The designs shown in FIGS. 1-7 are merely examples. It will be understood that other designs will be apparent. For example, the ionic pumps do not have to be located in the end caps. They could be disposed at other locations along the closed circulation path, for example along the length of the cable cover 110 or conduit 710. The conduits could be different sizes, lengths, shapes and cross-sections. They could also be made from different materials: plastic or metal for example. They could be either rigid or flexible. In some cases, they may be RF transparent. Different working fluids may be used, including both liquids and gases. Examples of liquids include Flourinert, deionized water, hydrofluorocarbons and refrigerants. Examples of gases include inert gases, noble gases, helium, nitrogen, argon, neon, krypton and xenon.
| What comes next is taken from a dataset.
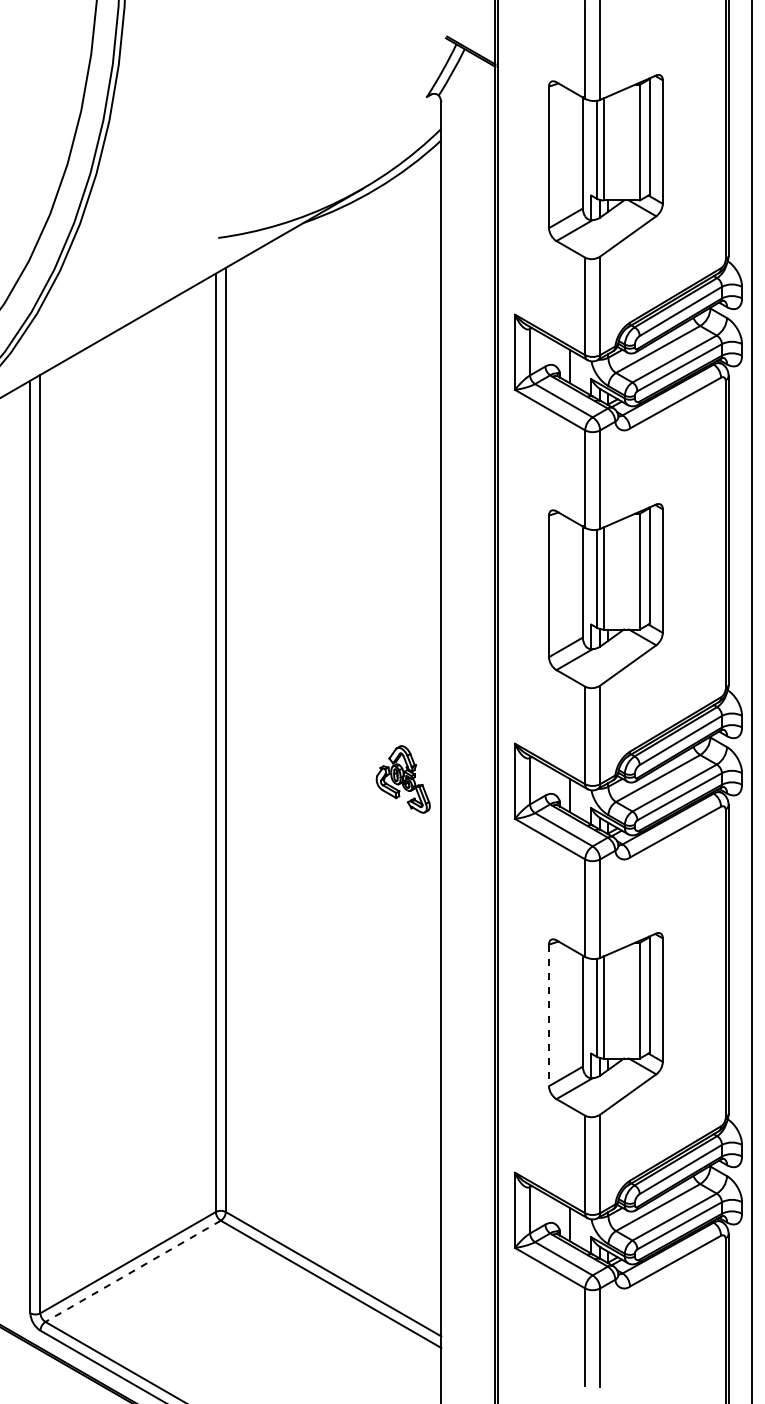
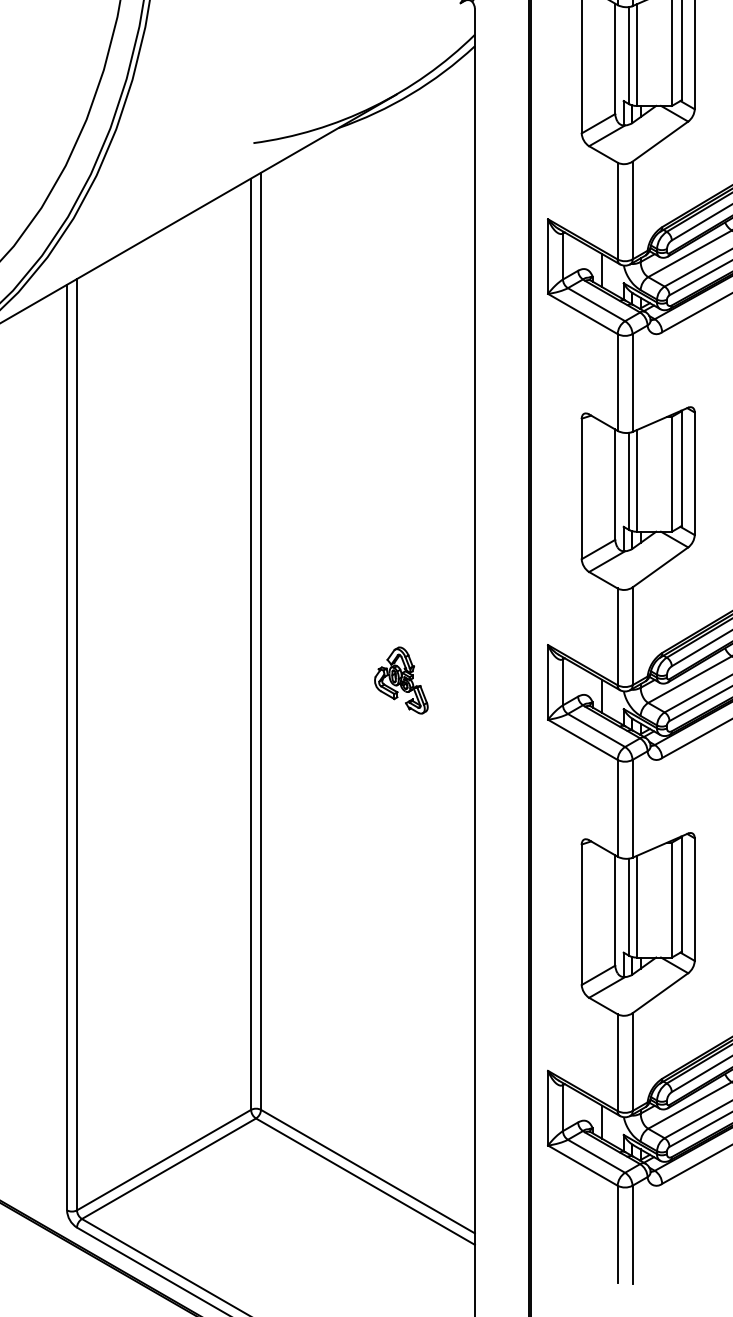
part: (402, 779) -> (400, 680), moved
line: (549, 1015) -> (582, 914), dashed -> solid
line: (132, 1271) -> (168, 1168), dashed -> solid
In some cases, the working fluid has a dynamic viscosity of not more than 5 centiPose (cP) and/or a temperature thermal conductivity of at least 0.02 W/mK.

FIG. 8 shows an alternate design in which the closed circulation path is located in the base of a heat sink. FIG. 8 shows a side view and a bottom view of this design. A heat source 890 (e.g., an integrated circuit) is mounted to the base 810 of a heat sink. The heat sink has fins 817 to dissipate the heat. In the base of the heat sink, there is a closed circulation path 812. A working fluid flowing through the circulation path 812 provides a more uniform temperature in the base of the sink, thus reducing the spreading resistance. Ionic pumps, marked by circle P's, move the fluid around the circulation path 812. In the example of FIG. 8, the black paths are the closed circulation path 812 and the circle P's are the ionic pumps.

The circulation path(s) 812 can be implemented in many different ways. There may be a single path with a single active pump, or there may be a single path with multiple pumps. Alternatively, there may be multiple paths, with each closed circulation path having one or more pumps. The circulation path(s) may have different shapes, and the ionic pump(s) may be placed at different locations along the paths. One advantage of using ionic pumps is that the pumps are small enough that they may be built into the heat sink base 810, although that is not required.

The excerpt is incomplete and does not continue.